1911 Encyclopædia Britannica/Nearchus
NEARCHUS, one of the officers in the army of Alexander the Great. A native of Crete, he settled at Amphipolis in Macedonia. In 325, when Alexander descended the Indus to the sea, he ordered Nearchus to conduct the fleet to the head of the Persian Gulf. The success with which Nearchus accomplished this arduous enterprise led to his selection by Alexander for the more difficult task of circumnavigating Arabia from the mouth of the Euphrates to the Isthmus of Suez. But this project was cut short by the illness and death of the king (323). In the troubles that followed Nearchus attached himself to Antigonus, under whom he held the government of his old provinces of Lycia and Pamphylia, and probably therefore shared in the downfall (301) of that monarch.
He wrote a detailed narrative of his expedition, of which a full abstract was embodied by Arrian in his Indica—one of the most interesting geographical treatises of antiquity.

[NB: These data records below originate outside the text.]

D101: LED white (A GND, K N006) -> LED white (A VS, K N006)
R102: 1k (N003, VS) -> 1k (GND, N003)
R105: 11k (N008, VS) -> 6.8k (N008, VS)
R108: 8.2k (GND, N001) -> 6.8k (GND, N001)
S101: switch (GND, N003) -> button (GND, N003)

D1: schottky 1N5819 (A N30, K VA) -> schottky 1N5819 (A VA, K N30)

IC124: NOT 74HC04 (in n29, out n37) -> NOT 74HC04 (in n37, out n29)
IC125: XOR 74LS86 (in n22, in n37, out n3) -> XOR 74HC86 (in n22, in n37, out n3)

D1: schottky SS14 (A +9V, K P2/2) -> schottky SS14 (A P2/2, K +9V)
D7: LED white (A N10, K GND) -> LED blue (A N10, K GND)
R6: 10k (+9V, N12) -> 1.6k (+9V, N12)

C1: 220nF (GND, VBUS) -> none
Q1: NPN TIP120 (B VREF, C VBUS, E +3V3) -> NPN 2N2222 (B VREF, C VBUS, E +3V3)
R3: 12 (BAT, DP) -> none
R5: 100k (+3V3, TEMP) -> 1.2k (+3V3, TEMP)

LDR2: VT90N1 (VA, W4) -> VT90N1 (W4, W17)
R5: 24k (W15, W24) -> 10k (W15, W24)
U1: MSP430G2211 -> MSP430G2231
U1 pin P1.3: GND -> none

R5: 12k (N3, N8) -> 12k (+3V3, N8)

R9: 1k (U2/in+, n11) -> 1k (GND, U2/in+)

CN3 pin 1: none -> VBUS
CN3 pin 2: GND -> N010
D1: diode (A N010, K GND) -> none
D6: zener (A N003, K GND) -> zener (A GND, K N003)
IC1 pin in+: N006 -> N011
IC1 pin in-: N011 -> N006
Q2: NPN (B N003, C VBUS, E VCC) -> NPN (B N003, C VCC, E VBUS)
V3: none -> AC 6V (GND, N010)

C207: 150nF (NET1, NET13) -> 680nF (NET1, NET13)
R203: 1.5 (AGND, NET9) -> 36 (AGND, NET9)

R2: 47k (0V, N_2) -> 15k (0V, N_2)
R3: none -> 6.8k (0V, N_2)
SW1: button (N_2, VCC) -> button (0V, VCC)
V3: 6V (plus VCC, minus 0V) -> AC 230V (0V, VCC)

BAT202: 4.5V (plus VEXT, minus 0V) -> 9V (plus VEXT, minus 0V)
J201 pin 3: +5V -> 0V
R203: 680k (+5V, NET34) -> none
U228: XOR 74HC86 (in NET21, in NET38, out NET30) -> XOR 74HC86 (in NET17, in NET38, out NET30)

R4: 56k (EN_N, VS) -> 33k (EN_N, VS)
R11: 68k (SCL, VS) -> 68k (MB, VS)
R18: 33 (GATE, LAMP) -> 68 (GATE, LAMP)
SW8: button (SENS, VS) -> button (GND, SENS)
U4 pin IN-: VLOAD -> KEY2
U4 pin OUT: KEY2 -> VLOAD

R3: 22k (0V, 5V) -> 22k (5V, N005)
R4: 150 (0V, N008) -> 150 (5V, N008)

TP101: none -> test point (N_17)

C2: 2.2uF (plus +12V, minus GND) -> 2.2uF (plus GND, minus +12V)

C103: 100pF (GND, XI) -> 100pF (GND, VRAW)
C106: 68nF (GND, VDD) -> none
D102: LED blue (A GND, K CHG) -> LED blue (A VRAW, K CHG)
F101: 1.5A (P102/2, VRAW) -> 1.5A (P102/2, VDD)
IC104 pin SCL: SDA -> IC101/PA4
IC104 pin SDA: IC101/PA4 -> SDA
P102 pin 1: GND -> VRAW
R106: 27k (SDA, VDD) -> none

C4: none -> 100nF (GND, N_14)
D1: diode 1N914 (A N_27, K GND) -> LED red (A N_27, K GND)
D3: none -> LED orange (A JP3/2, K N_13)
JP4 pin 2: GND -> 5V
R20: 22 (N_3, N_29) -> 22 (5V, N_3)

The text, with copious geographical notes, is published in C. Müller’s Geographi Graeci Minores, i. (1856); on the topography see W. Tomaschek, “Topographische Erläuterung der Küstenfahrt Nearchs vom Indus bis zum Euphrat” in Sitzungsberichte der K. K. Acad. def Wissenschaften, cxxi. (Vienna, 1890). See also E. H. Bunbury, Ancient Geography, i. ch. 13; and Alexander the Great. Ancient authorities.—Arrian, Anab. vi. 19, 21; vii. 4, 19, 20, 25; Plutarch, Alexander, 10, 68, 75; Strabo xv. pp. 721, 725; Diod. Sic. xvii. 104; Justin xiii. 4.